Let’s cut to the chase, shall we? Depending on fitness goals and as part of a general healthy lifestyle, you should resistance train ~2-4x per week. It’s, just what you do. Typically new trainees need explicit instruction on exercise selection, load, and volume (i.e., repetitions) — which is fine and to be expected. But I believe an important aspect of training is to develop an intuitive sense of “just right.” Not too high an intensity and volume where you injure yourself, nor too low where you don’t elicit a metabolic response and move closer to your fitness goals. Training under our supervision will help you establish this intensity reference point. Listen to your body!
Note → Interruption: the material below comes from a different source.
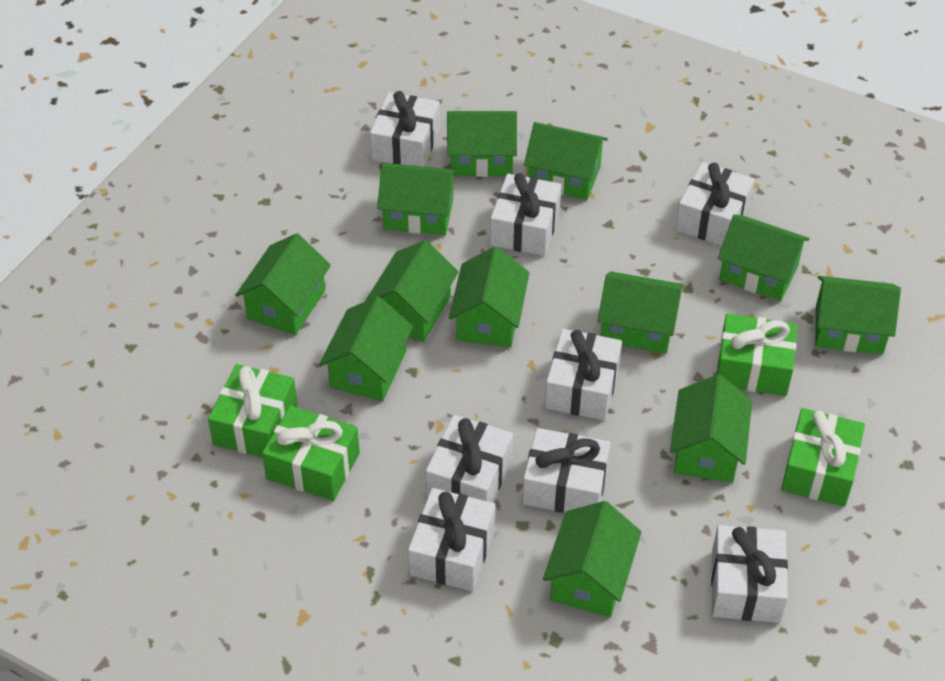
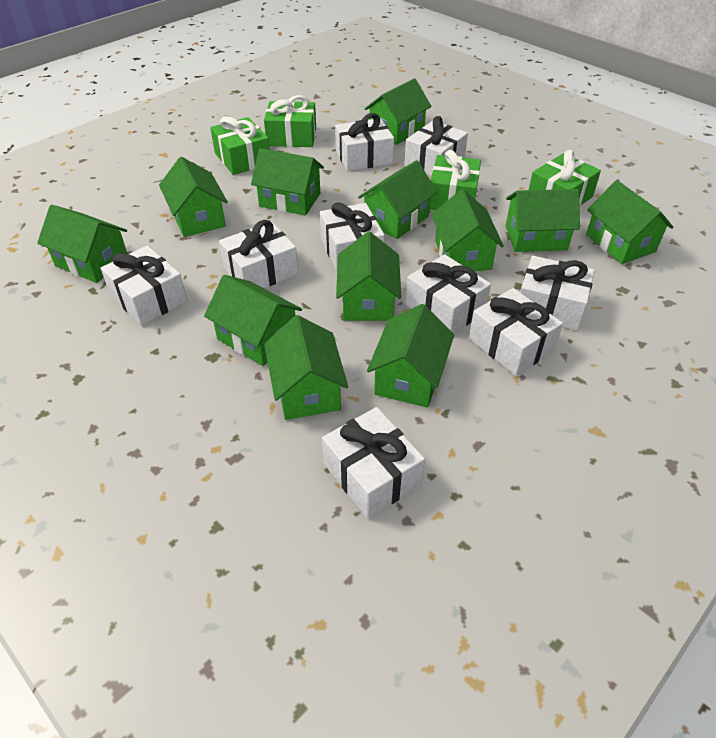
white gift: 8 -> 9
- There are no hard and fast rules; just appropriate training methods dependent upon your goals and current fitness status. Of course we are all human with similar measurable physiological responses to exercise, but the exact magnitude and rate of adaptation will differ for each person.
- SAID Principle — Specific Adaptation to Imposed Demands. Basically, your body adapts to the stimulus applied to it. i.e., How you train dictates the body you get.
- Volume and Intensity are inversely proportional — That is, heavy weight (high intensity) can only be lifted for a small number of repetitions (low volume). Whereas, a low intensity exercise (running) can be performed with high volume (lots of miles). One is neither better than the other — they each produce a different physiologic response. Again it depends on your fitness goals, and as part of a healthy lifestyle you want to incorporate both low-volume/high-intensity and high-intensity/low-volume exercises into your routine.
- In general, do not compromise proper form for repetitions. Yes, it is important to push it and squeeze out the last few reps of a difficult set, but by “uglying” them out you’re in a sense training your nervous system to perform the exercise incorrectly. Cut the set short if you can’t maintain near perfect form. It’s okay. Everything will be alright ;) Also, aim for moderate to slightly high intensity training sessions where you progress in weight lifted over the course of weeks and months, possibly years.
- Increased work capacity and power… the key to fitness, health, and vibrancy. In everyday terms — so long as adequate nutrition, and rest and recuperation needs are met — the stronger you are, the more reps and sets you can do means that your body as a biological machine is more fit and healthier and looks better. Again, temper drive and intensity with good judgement. It should “feel just right.”